Сомаигрушки (ЛП) - Олдридж Рэй

Шрифт
Фон

Рэй Олдридж

Сомаигрушки[1]

Отшельник Бернер взбирался к своей святыне, как делал это каждое утро на восходе. Вредоносное сияние солнца быстро поднималось над окружающими горами. К тому времени, когда Бернер достиг вершины холма, жёсткий свет наполнил его долину. Святыня была бронзовой статуей — нагой женщиной в натуральную величину. Она лежала спиной на сером валуне, улыбаясь в небо, ноги раздвинуты, руки уютно закинуты за голову. Маленькие острые ножи образовали верхушки её небольших грудей.

«Из смерти в жизнь, из жизни в смерть; одна и та же дверь», — он молился так быстро, что знакомые слова сливались. Он прижался лбом к гладкому животу святыни, всё ещё холодному после пустынной ночи. Скоро святыня станет слишком горячей, чтобы прикасаться к ней, вот почему он совершал богослужение на рассвете.

Он перекатился щекой по металлу, пытаясь припомнить, каково это — трогать настоящую женщину. Ничего не пришло к нему, кроме какой-то абстрактной антипатии, странно смешанной с неуловимым сильным желанием. «Ты здесь уже слишком долго, слишком долго, слишком долго», — сказал он себе, как делал это каждое утро. Это была почти такая же часть ритуала, как и молитвы.

Через некоторое время он оттолкнулся от святыни и спустился к своей плантации стручковой посоли. Он взял мотыгу и трудился среди похожих на проволоку лоз до тех пор, пока солнечный свет не стал угрожающе интенсивным.

После этого он отступил в свою пещеру.

Рыжевато-коричневые циновки из посолевого волокна покрывали стены и пол. Прохладный родник приятно лился тонкой струйкой в задней части пещеры. У Бернера были гамак, маленькая библиотека священных книг и хорошая мед-установка. Он оглядел своё уютное жилище и почувствовал безысходную волну тоски.

Он взял миску посоли со стола. Через 30 неизменных лет эта жидкая серая кашица потеряла всю привлекательность, которой обладала первоначально. Но была питательна, и стручки росли без особых проблем. Он уставился на дно миски. «Чего бы я не отдал за помидор», — сказал он. «Или даже за вонючую тыкву.

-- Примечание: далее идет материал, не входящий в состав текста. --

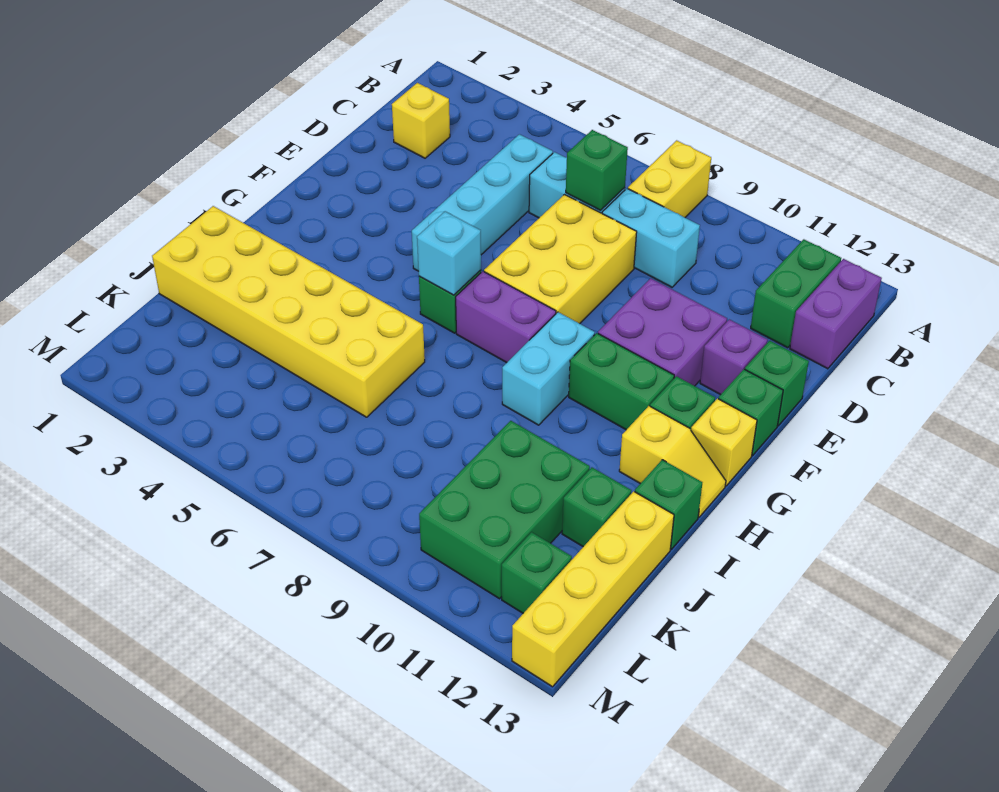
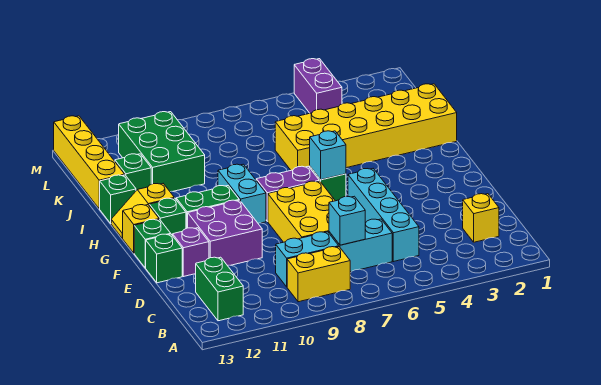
yellow brick A8:B8 level 1 -> yellow brick B8:B9 level 1
purple brick B13:C13 level 1 -> purple brick L4:M4 level 1
green brick C7 level 2 -> cyan brick C7 level 2
green brick L12 level 1 -> none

А я ненавижу тыкву». Он вздохнул и заставил себя поесть.

Бернер устраивался в гамаке, чтобы поспать, когда услышал громыхание посадочных двигателей. Пещера задрожала, и пыль сорвалась с циновок. Он бросился ко входу. Выглянув, он увидел на краю поля стручковой посоли приземистую черную звёздную лодку, спускающуюся в цветке оранжевого пламени.

Звёздная лодка молчаливо стояла в полдневном ярком свете. Стручки посоли под лодкой чуть-чуть тлели.

Больше ничего не произошло.

Вскоре Бернер вернулся в относительную прохладу пещеры.

После полудня Бернер вновь решился подойти к входному отверстию пещеры. Солнце всё ещё палило, а от красной почвы подрагивающими волнами поднимался жар. Долгие минуты Бернер караулил, с трудом дыша в раскалённом воздухе, но никто не показался.

Через час после того, как стемнело, когда воздух стал попрохладнее, а безлунная ночь заблистала звёздами, он подумал, что услышал какой-то звук со стороны лодки. Визг? Слышал ли он вообще что-нибудь? Какой звук мог издать бронированный корпус?

Немногим погодя шлюз лодки повернулся и откинулся, открываясь.

От звёздной лодки спустились пневматические сходни, по ним сошёл мужчина, производящий глубокое впечатление. Он был одет в блестящую кожу и тунику из серебряных нитей; он был высок и гибок; он двигался с видом непреодолимой власти. Его лицо скрывала маска из золотых и серебряных микро-пластинок — протез, прикрепленный непосредственно к лицевым мышцам, такой же подвижный, как и кожа, которую он заменял. Черты его лица были невероятно благородны, нечеловечески идеальны.

Бернер осторожно выступил из пещеры.

Визитёр воспроизвёл непринужденный приветственный жест и потопал вперёд.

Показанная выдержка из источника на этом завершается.